The chance of parents who have a child with PTHS having a second child with PTHS is low – estimated to be about 2%. But because the chance is not zero, parents who have further pregnancies will want to know about whether their unborn baby can be tested for Pitt-Hopkins.

Although an expectant mum will be offered ultrasound scans, it won’t be possible to diagnose PTHS this way as there are usually no signs or symptoms in a developing baby that can be seen on a scan. The prenatal tests for Pitt-Hopkins are genetic tests and they look for a change in TCF4, the gene that causes Pitt-Hopkins. Any parents whose child has been found to have a genetic change that causes Pitt-Hopkins can be offered prenatal tests in any further pregnancies to see if the same genetic change is present in the unborn baby. Prenatal testing for Pitt-Hopkins in these cases is very reliable.

Health care professionals should discuss prenatal testing with parents during any subsequent pregnancies and offer it if parents want to go ahead.

The tests can be carried out in different ways:

* a sample of cells is taken from the placenta (chorionic villi biopsy)

* a sample of cells is taken from the fluid that surrounds the unborn baby in the womb (amniocentesis)

* testing is done during in vitro fertilisation (IVF), when an egg from a woman is fertilised by sperm in a laboratory.

Nowadays it’s possible to check for changes in large series of genes in the mother’s blood during a pregnancy, as there is always a bit of the baby’s DNA present in the mother’s blood too. (known as non-invasive, cell-free foetal DNA screening.) It would be possible to check the TCF4 gene in this as well and therefore also in a family with no child with PTHS.

However, both parents’ DNA would be needed for this and doctors are often uncertain whether a change in a gene is a variant of normal (in medical terms: polymorphism) or really causing harm.

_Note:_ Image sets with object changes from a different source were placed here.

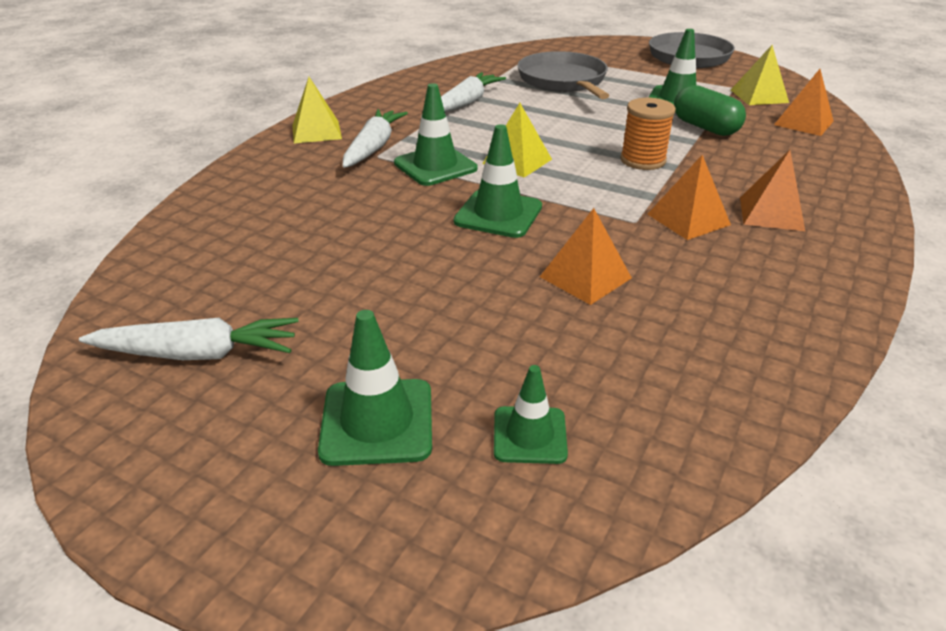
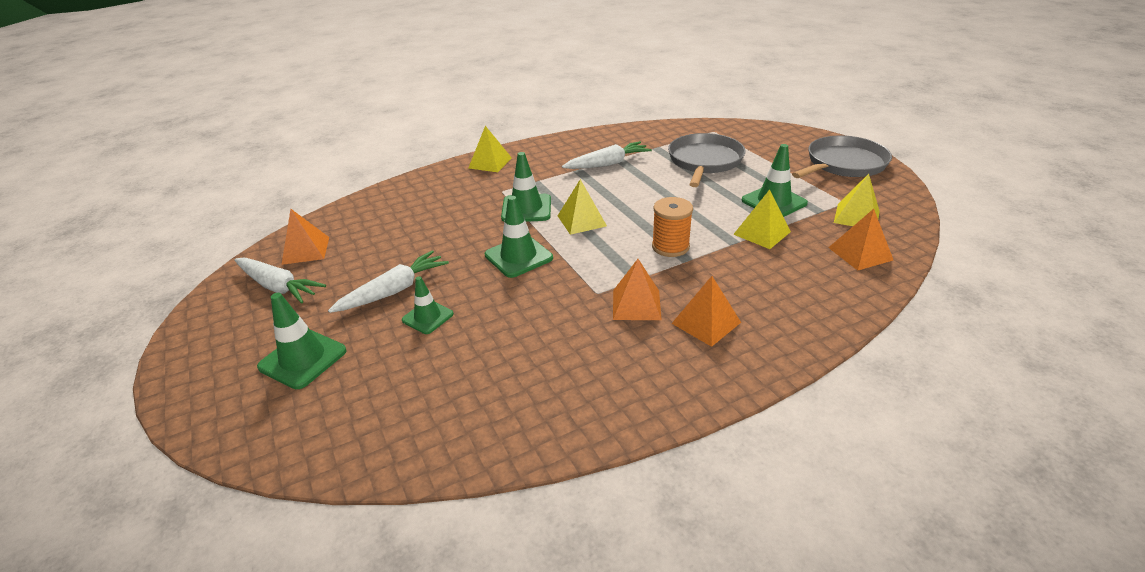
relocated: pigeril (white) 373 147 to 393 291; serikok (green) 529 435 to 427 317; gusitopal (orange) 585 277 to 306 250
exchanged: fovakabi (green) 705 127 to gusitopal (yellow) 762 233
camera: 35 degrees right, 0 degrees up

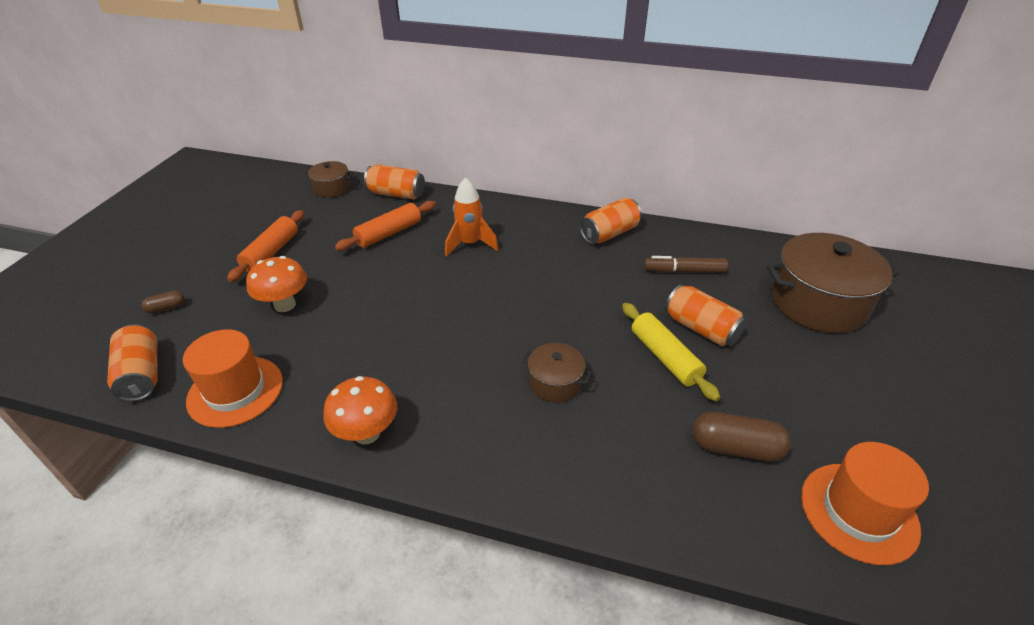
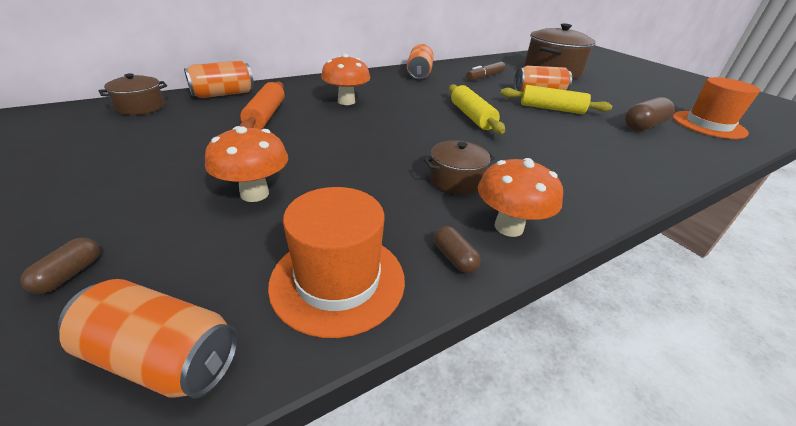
missing: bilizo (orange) 271 252
appeared: fovakabi (brown) 454 258; bilizo (yellow) 471 116
relocated: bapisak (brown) 555 383 to 455 180
exchanged: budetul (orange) 470 244 to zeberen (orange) 346 101
camera: 50 degrees left, 5 degrees down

Because of this uncertainty, the group of experts who created these guidelines concluded that such testing is only useful for a family who have a child with PTHS, and not for families who do not.


6/ If a family has a child with PTHS, confirmed by DNA testing, health care professionals should discuss with parents the small chance of having another child with the syndrome, and discuss and offer prenatal testing.

7/ Prenatal testing for PTHS should not be offered to parents unless they already have a child with the syndrome, as there are problems in interpreting the findings in a reliable way.